Data visualization - data cleaning - preprocessing - dashboard via Plotly's dash
Analysis about LA's crime per area, hour, time, day, month etc... from 2020 until today,
We are updating the file via the preprocess.py file where we dl the updated file from data.lacity.org:
data description & file link can be found at :https://data.lacity.org/Public-Safety/Crime-Data-from-2020-to-Present/2nrs-mtv8
Find my preprocess.py file with the data cleaning, reformatting and analysis of what to keep, add or remove from the dataset.
The dashapp.py file is about the set up of the dash web app and the interactive callbacks to analyze by year/month/ hours & area.
I put a range slider for hour choice & a multi-option dropdown to select one or more areas of LA.

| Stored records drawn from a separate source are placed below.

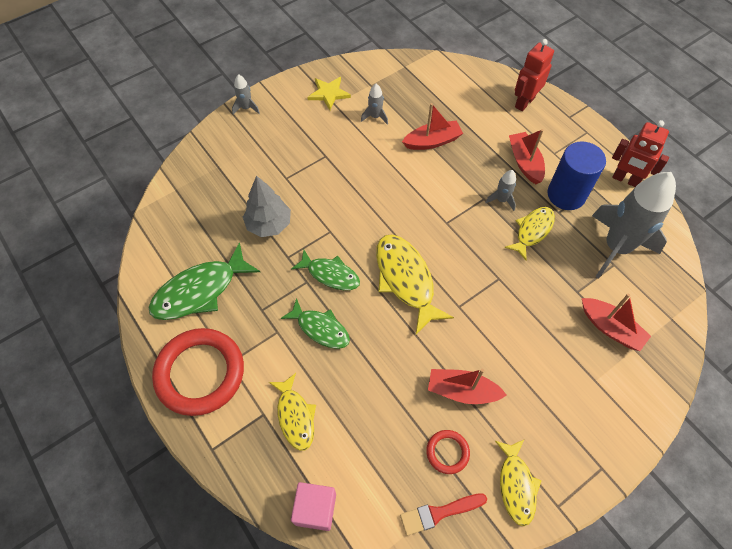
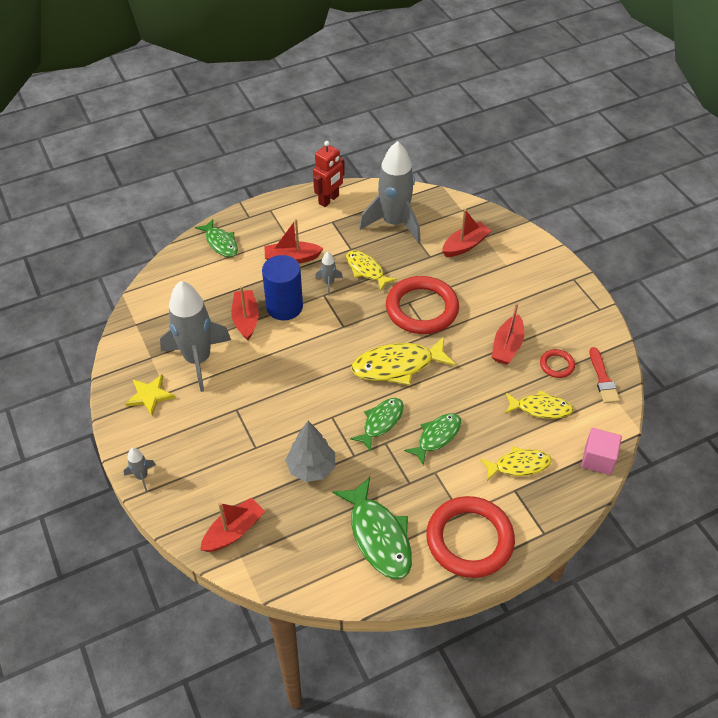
camera: 80 degrees left, 10 degrees down
(199, 180) = (234, 531): none -> red boat
(375, 117) = (198, 359): grey rocket -> grey rocket, size x2.40
(493, 293) = (422, 309): none -> red ring
(516, 485) = (583, 329): yellow fish -> yellow fish (540, 408)
(524, 102) = (220, 243): red robot -> green fish
(566, 195) = (334, 240): blue cylinder -> blue cylinder (284, 307)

I oonly used plotly.express to draw graphs.
FYI : Deployed app can be find @ http://riss.pythonanywhere.com/
Due to conditions of free tier deployment with pythonanywhere,
I had to make some change regarding the size of the dataset (100000 lines only i.o more than 600000),
You can find the process used on my other repo 'DASH_LACRIME_pythonanywhere'
I didn't put in my program the code to deploy the app, I just follow their tutorial and adapt my code to it.
__ assets -->typography.css
__ app.py
__ dashapp.py
__ preprocess.py